Kehadiran direktorat ini dimaksudkan untuk menguatkan
peran orangtua sebagai pendidik pertama dan utama dalam keluarga. Sebuah
gagasan yang sangat menjanjikan untuk perbaikan dan
pendukung utama sistem
penyelenggaraan pendidikan nasional ke depan. Bagaimanapun, kalau kita
membaca gagasan pendidikan Ki Hajar Dewantara, keluarga merupakan salah satu
dari Trisentra kelembagaan
pendidikan, di samping sekolah dan masyarakat. Maka
sangatlah tepat jika Supriyono (2015) mengatakan bahwa lembaga keluarga atau yang secara spesifik disebut
sebagai lembaga perkawinan merupakan lembaga sosial tertua usianya, terkecil
bentuknya, dan terlengkap fungsinya.
Dalam
konteks sistem sosial Indonesia, terbentuknya
keluarga pada masyarakat-bangsa setidaknya untuk memenuhi prinsip
dan nilai dari empat norma yang
berlaku yaitu agama, hukum,
moral, dan sosial. Dalam perspektif agama (dalam hal ini khususnya
Islam), berkeluarga harus
memenuhi syarat dan rukun sebagaimana ditetapkan ajaran agama yang
sudah dielaborasi dan diadaptasikan dalam ketentuan hukum positif berupa
UU Perkawinan.
Dari
sisi moral, menikah dan berkeluarga merupakan pola
halal dan legal untuk penyaluran
hasrat seksual, mendapatkan keturunan, dan mendapatkan
kasih sayang bahkan dalam menyebarnya.
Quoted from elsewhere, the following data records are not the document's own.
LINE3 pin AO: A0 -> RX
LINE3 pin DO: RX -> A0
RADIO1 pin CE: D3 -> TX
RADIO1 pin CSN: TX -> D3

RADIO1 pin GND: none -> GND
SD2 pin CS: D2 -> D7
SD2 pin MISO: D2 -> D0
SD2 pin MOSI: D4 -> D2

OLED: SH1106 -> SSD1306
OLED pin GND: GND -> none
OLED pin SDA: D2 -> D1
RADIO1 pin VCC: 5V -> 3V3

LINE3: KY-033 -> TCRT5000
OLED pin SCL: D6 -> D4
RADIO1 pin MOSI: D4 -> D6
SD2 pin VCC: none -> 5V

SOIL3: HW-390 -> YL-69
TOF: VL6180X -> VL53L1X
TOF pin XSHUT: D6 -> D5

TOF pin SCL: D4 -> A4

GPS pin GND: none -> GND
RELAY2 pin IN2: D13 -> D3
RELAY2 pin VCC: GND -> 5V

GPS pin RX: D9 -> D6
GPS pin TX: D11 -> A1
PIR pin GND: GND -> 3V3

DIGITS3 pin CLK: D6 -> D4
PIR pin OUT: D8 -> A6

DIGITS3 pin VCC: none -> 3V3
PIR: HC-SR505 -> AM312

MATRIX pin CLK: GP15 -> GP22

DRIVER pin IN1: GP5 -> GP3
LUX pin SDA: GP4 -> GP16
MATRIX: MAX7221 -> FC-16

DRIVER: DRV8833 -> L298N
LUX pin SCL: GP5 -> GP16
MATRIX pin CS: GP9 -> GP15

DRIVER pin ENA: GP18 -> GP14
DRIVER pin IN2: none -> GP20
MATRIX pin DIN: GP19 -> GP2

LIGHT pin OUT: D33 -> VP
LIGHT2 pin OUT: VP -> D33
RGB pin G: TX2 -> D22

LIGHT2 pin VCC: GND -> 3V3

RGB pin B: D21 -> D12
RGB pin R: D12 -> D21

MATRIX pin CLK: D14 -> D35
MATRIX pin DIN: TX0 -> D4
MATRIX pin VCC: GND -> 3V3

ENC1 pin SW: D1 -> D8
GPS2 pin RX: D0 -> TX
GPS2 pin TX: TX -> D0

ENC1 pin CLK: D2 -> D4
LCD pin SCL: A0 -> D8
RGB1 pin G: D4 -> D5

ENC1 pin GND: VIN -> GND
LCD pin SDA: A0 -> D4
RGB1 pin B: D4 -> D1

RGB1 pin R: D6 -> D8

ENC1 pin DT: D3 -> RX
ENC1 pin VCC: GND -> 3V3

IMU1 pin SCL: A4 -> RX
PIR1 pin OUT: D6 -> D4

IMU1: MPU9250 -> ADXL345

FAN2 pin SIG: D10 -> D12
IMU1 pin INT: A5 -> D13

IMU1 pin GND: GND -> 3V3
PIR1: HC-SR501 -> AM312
Sedangkan secara sosial, “berkeluarga” merupakan suatu kepatutan sosial
yang bisa menjaga tata keadaban sosial, di samping sebagai upaya memanusiakan
manusia dalam tata kehidupan kolektif sekaligus dalam percaturan global.
Dalam
pandangan Neno Warisman (2014), dari sisi psikologi, keluarga merupakan lembaga pendidikan yang
memiliki kekhasan, keunikan, urgensi dan fungsi penting dalam perjalanan hidup
seseorang, termasuk dalam mematangkan dirinya sebagai bagian dari manusia lain.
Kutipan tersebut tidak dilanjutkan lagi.